The repetitions that I refer to are those used by Spanish speakers.  Now I'm beginning to doubt.

Take a look at these examples:

La maestra se la enseña a los niños la lección.
¿Me dices a mi?
A mi, me gusta .....

I just don't know if in Catalan, the repetitions are also used.  To express, these statements, would you say.

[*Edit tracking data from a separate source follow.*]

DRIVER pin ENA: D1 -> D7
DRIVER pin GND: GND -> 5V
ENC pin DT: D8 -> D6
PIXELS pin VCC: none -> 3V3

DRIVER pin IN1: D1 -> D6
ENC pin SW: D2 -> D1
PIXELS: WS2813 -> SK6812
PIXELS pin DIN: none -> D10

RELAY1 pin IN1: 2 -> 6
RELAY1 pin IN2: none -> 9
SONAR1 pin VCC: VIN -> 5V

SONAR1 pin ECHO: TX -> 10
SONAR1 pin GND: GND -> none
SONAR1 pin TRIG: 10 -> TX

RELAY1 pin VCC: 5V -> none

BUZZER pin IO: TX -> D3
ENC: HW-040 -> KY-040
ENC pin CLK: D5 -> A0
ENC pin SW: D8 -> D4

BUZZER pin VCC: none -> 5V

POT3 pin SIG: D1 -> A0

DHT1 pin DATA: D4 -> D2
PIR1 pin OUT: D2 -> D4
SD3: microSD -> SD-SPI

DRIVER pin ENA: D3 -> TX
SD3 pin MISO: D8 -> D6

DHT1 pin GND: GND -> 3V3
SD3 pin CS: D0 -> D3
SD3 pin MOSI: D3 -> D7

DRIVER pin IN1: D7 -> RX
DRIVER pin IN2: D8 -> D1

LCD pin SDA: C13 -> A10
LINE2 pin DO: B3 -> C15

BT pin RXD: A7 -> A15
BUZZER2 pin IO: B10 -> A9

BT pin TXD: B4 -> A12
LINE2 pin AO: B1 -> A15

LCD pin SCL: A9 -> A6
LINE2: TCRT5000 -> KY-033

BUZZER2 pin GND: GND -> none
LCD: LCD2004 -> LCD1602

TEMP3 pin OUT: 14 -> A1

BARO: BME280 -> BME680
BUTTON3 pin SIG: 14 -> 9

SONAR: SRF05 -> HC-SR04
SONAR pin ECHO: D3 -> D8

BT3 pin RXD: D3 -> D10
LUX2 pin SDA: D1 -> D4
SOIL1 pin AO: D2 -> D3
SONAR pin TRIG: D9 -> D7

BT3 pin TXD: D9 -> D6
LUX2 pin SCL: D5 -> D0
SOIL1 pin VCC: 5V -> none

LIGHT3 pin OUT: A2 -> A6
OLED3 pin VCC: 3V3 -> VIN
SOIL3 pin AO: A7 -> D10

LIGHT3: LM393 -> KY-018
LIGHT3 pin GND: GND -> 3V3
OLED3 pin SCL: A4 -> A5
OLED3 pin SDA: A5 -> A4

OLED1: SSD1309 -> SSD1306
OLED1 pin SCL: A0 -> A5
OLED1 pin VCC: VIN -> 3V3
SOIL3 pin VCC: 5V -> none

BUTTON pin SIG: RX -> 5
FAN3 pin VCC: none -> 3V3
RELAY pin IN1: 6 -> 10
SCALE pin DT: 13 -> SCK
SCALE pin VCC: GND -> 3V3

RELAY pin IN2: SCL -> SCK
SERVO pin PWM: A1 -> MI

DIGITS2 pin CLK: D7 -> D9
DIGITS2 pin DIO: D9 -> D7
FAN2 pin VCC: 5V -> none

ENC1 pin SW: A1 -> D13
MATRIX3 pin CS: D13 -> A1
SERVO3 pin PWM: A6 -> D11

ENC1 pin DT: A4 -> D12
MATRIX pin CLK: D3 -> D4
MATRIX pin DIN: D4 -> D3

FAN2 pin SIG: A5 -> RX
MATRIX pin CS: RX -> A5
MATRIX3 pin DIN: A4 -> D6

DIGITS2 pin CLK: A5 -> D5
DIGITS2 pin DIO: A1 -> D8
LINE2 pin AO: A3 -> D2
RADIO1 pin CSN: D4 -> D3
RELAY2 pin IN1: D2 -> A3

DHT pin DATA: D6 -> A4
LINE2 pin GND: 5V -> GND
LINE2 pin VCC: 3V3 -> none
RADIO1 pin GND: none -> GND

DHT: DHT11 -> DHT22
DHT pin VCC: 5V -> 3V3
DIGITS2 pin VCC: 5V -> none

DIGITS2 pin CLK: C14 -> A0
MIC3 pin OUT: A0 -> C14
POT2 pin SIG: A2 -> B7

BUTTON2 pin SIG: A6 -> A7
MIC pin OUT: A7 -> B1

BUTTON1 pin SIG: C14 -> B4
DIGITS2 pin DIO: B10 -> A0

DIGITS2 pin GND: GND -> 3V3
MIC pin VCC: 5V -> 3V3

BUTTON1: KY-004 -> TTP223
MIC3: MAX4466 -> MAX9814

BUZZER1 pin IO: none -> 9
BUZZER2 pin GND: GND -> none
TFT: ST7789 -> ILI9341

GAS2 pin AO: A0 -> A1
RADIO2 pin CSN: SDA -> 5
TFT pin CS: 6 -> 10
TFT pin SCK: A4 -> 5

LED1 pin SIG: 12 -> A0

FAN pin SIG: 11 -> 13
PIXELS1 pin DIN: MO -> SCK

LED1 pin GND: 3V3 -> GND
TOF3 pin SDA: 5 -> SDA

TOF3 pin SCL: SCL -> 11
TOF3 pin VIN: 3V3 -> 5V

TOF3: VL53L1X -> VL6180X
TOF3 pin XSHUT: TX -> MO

La mestra els l'ensenya la lliço als nens.
Em dius, a mi?
A mi m'agrada...?

I'm asking because frankly I really don't know.


----------



## avellanainphilly

Let´s see...

- ¿Me dices a mi?
- Em dius, a mi?
That would be a bad translation but "em crides a mi?" that would be perfectly fine and actually bad without the two pronouns if what you want to say is "is it me who you are calling, as opposed to someone else?"

- A mi, me gusta .....
- A mi m'agrada...
That's fine if you are contrasting what I like with what someone else likes: "A mi m'agrada molt anar al cine i, en canvi, tu no ho suportes"

- La maestra se la enseña a los niños la lección.
that's a weird sentence in Spanish...

 - La maestra se la enseña, a los niños, la lección.
this one (which has a particular entonation) would be ok in a particular context and the same structure would also be fine in Catalan...

Then, there these cases of clitic doubling, when you need to put the clitic obligatorily with certain verbs, even if there is no contrast:
- le he dicho a pepe que venga
- * he dicho a pepe que venga

As far, as i can see, the same is true for Catalan
- li he dit al pep que vingui
- * he dit al pep que vingui  (maybe this one does not sound as bad in Catalan as in Spanish and maybe there are verbs for which clitic doubling is obligatory in Spanish and not in Catalan, but I cannot think of any example right now...)


----------



## xupxup

> - ¿Me dices a mi?
> - Em dius, a mi?
> That would be a bad translation but "em crides a mi?" that would be perfectly fine and actually bad without the two pronouns if what you want to say is "is it me who you are calling, as opposed to someone else?"



I podria ser "Que m'ho dius a mi?"
Ho dic perquè trobo que en aquest cas la repetició del pronom és inevitable. "Que m'ho dius? // *Que ho dius a mi?" o bé vol dir una altra cosa, o no funciona.


----------



## avellanainphilly

xupxup said:


> I podria ser "Que m'ho dius a mi?"
> Ho dic perquè trobo que en aquest cas la repetició del pronom és inevitable. "Que m'ho dius? // *Que ho dius a mi?" o bé vol dir una altra cosa, o no funciona.



Completament d'acord!


----------